Despite repeated assurances from city officials that no environmental hazards are associated with the ongoing Thomas Street road construction project, residents living along the corridor captured images this week of a hose discharging dewatering liquid directly in the Wisconsin River from an excavated area in the project zone.

In the images, a pool of muck can be seen directly below the discharge.

City officials were unaware of the improper discharge until a member of Citizens for a Clean Wausau member brought the images, including photos and videos, to their attention. State Department of Natural Resources officials were also notified of the discovery, prompting a directive to crews to cease all dewatering at the construction site and provide an explanation of how long the dumping was occurring.

The DNR also requested confirmation that no additional dewatering into the river was occurring.

City officials initially responded by saying that a crew member stretched out a hose Monday and placed it under a fence over the wall while pumping out a low spot in the street. The problem, officials said initially, was immediately corrected and lasted for two hours or less and was isolated to Monday. The city inspector informed the crews that this type of discharge could not occur again.

But because the images were taken on Tuesday, the public works director noted in his email to the DNR that the citizen “took the pictures yesterday, if this is the case, then it seems that there was water being discharged yesterday; so at some point one of the workers must have reconnected the pipe but we do not know for how long yesterday.”

Additional video captured on Tuesday suggested that the same hose was still attached to an actively running pump and discharging into the river that day. See the full video, below.

DNR officials are investigating the matter.

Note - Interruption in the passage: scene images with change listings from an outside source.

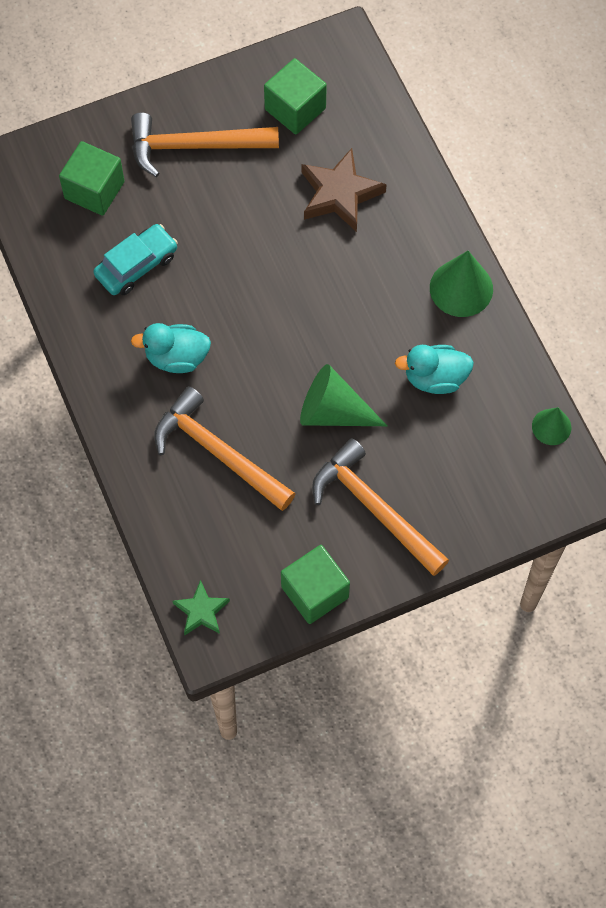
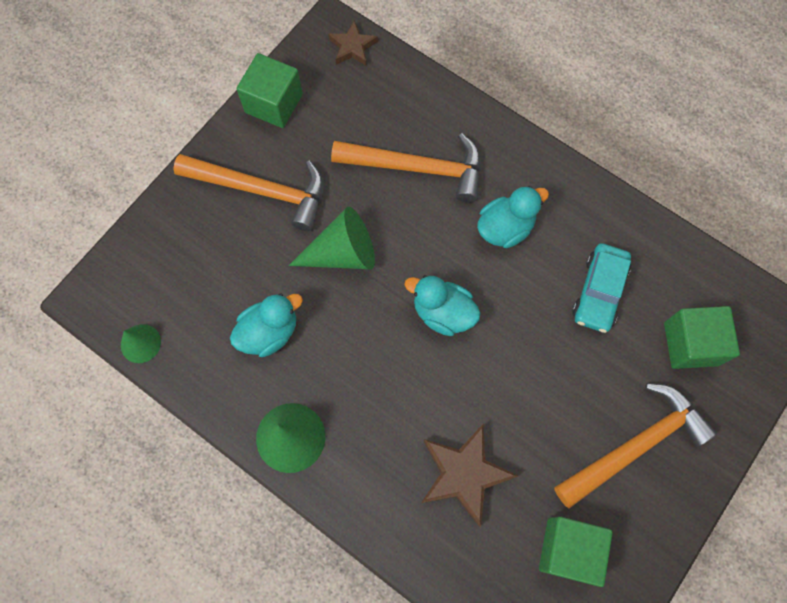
camera: 150 degrees right, 5 degrees up
(201, 611) = (353, 47): green star -> brown star
(278, 317) = (443, 313): none -> turquoise duck

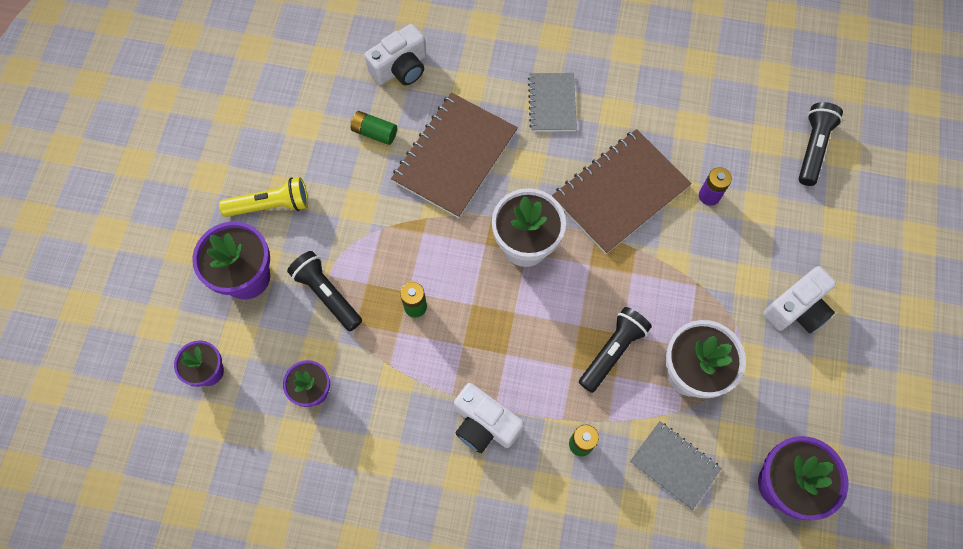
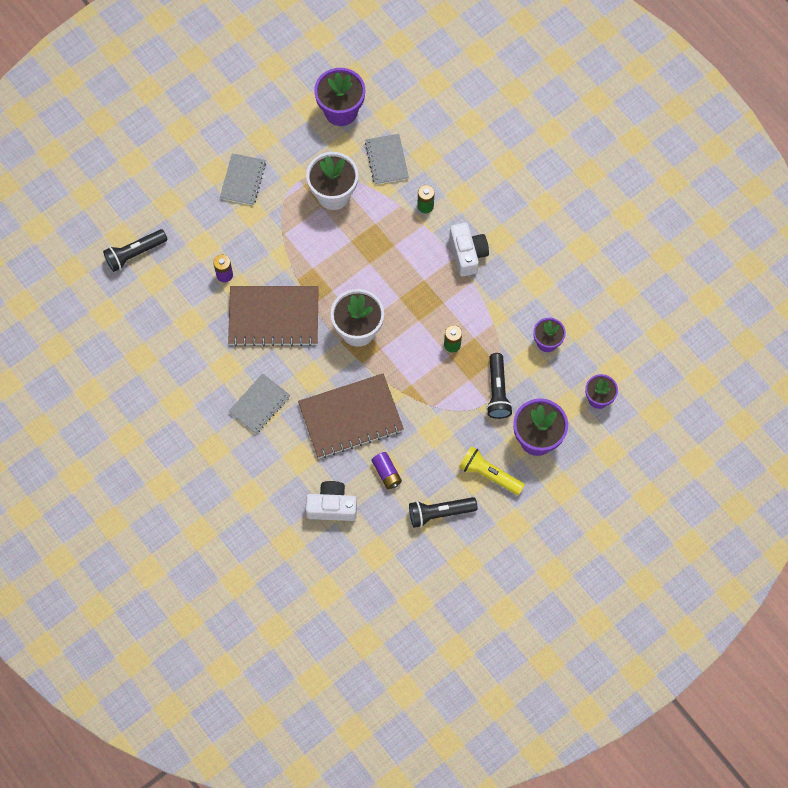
camera: 140 degrees left, 0 degrees up
(374, 132) = (386, 473): green battery -> purple battery
(612, 351) = (365, 236): black flashlight -> black flashlight (440, 513)
(796, 309) = (243, 180): white camera -> grey notebook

Residents and environmental activists have for years expressed concern over the project and its potential health impacts from excavation of contaminated soil in the area. Independent soil testing along the corridor confirmed the presence of dioxin in the soil, but those tests were not enough to deter city officials from moving forward with the project.

Mayor Robert Mielke, during a February 2018 radio interview on WSAU dismissed the residents’ concerns, calling them “a scare tactic” that was “unneeded and kind of irresponsible.” Mielke has repeatedly assured concerned residents that the project would be handled “properly” with all precautions taken.

Penta and other chemicals widely used in wood manufacturing processes at manufacturing facilities along the corridor were for years manufactured by Koppers, a company that is now associated with nine EPA Superfund sites nationwide. Widespread use of Penta for decades resulted in persistent dioxins and furans that remain in the soil, according to statements made to Wausau Pilot and Review in 2018 by Pete Arntsen, a senior hydrogeologist with Sand Creek Consultants.

Left undisturbed, dioxins tend to resist transport. But they can be spread by mechanical processes such as digging.

Short-term exposure of humans to high levels of dioxins may result in skin lesions, such as chloracne and patchy darkening of the skin, and altered liver function, according to the World Health Organization. Long-term exposure is linked to impairment of the immune system, the developing nervous system, the endocrine system and reproductive functions.

Wausau Public Works Director Eric Lindman did not respond to a request for comment for this story.